What you are asked to do:
Repeat the entries below word for word, though any picture in them should be dropped.
##### Information #####
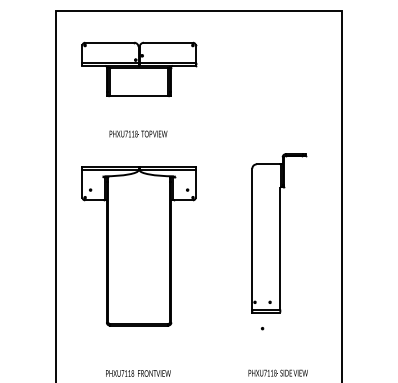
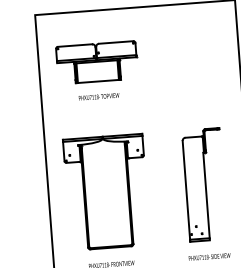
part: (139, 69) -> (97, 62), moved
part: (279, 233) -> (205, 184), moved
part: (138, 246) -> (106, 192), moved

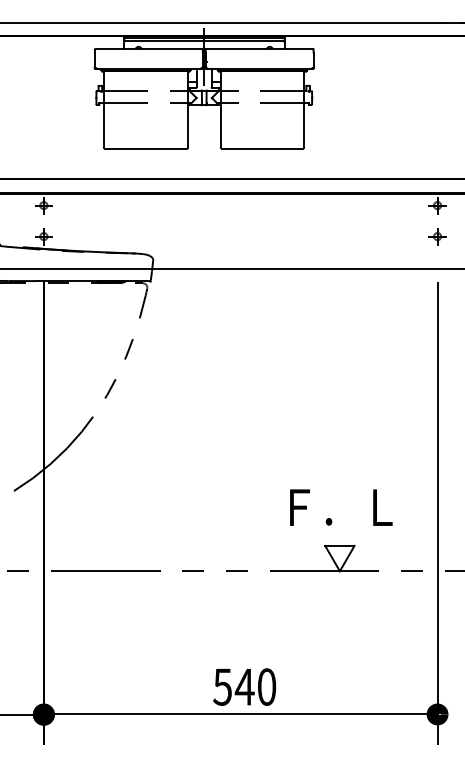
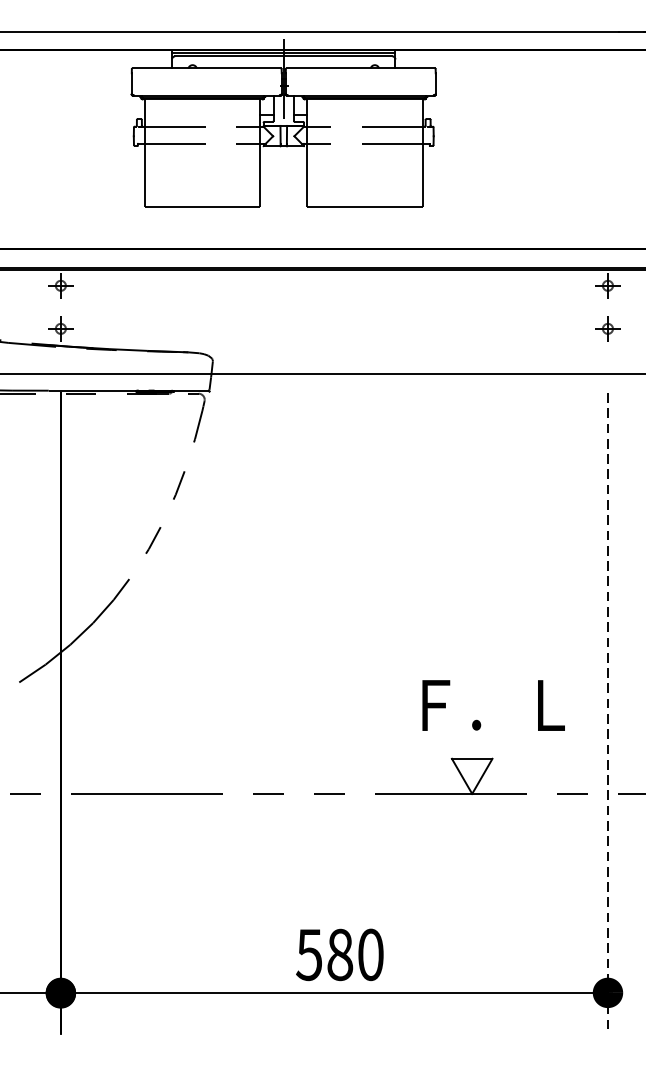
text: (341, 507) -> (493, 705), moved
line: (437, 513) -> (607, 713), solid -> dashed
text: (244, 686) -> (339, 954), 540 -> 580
#####
Task response:
part: (139, 69) -> (97, 62), moved
part: (279, 233) -> (205, 184), moved
part: (138, 246) -> (106, 192), moved

text: (341, 507) -> (493, 705), moved
line: (437, 513) -> (607, 713), solid -> dashed
text: (244, 686) -> (339, 954), 540 -> 580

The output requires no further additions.